Programming Pearls Clmn 9
Coding Tunning
A typical story is definitely a good story.
Analyse your code in different parts -> find which part cost most of the time -> optimize the slowest part(s) instead of some other detailed part -> analyse again to make sure it works.
Back up your code before you Modify it. LoL
9.2 A First Aid Sample
One. Change from modulus to subtraction.
A one line optimization. Change mod to sub.
When we are using circular queue data structure in some searching algorithm. (e.g. SPFA) This unlike-taken branch is more effective than modulus operation.
Two. Use macro.
I am not very familiar with macro… I know macro is widely used by some Vietnamese in their codes. It’s like operator overriding. They make their cpp code as simple as a python code! WTF…
But in these column, you see the dangerous of using macro. I insist my opinion here… No much comment.
Three. For loop.
It is sequential search. But the most important part is the for loop right?
A typical for loop in C programming language is:
for (init; end condition; step) {;}The end condition is usually a comparison.
How could you decrease the number of comparison in the code?
Try to think about the for loop.
Another thing for for loop is unrolling. I don’t like this kind of code… It’s ugly. Even though it is efficient, I might not like to employ this strategy.

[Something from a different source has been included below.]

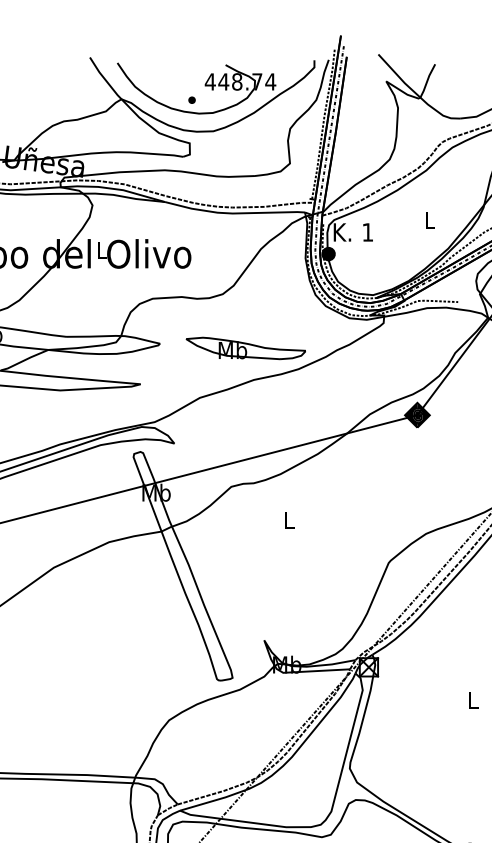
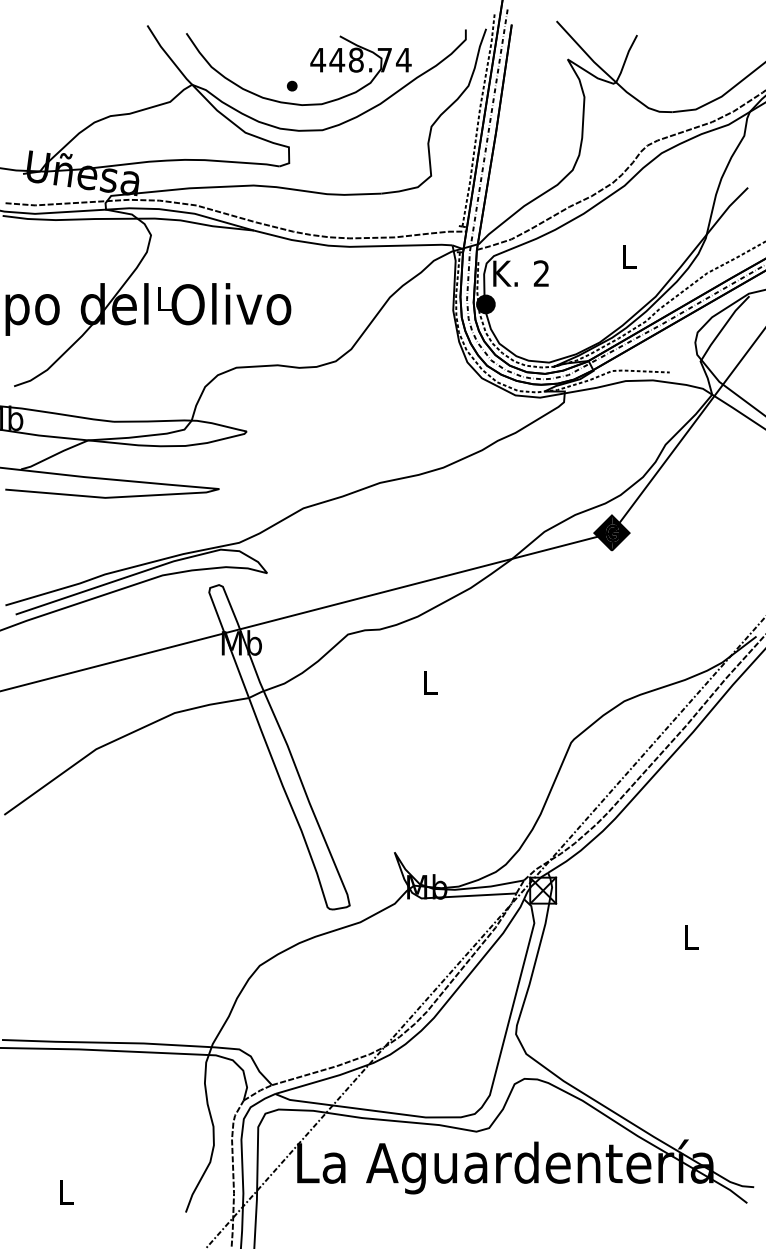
text: (367, 232) -> (540, 273), 1 -> 2
part: (245, 348) -> (368, 438), removed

Four. Change to another representation.
I write a question in the end of : Programming Pearls Clmn 7
So how could you solve the bad cell?
A good way of representation is mark the bad cell to -Maxint. Then you can do the maximum sub-matrix like there is no bad ones. Because you will never take -Maxint as part of your solution. (not exactily never, likely to be never)
This is another example of changing representation of solving a problem in a faster way.
9.3 Major Surgery — Binary Search
I never thought about how to make a binary search faster. I thought it was already fast enough.
This section makes great sense to me.
- reduce comparison
- Quantize the size into 2^n
- Unrolling
The most common optimization is part 1. The most brilliant one is part 2. The most frenzied one is definitely the last one…
Part 2 reduce the overhead of modulus operations. But this make the code more error-prone.
Part 3… LoL… Hehe…
The problems given in this chapter are either easy or very hard to understand the question itself…
I am Lan Duo to write all these question down.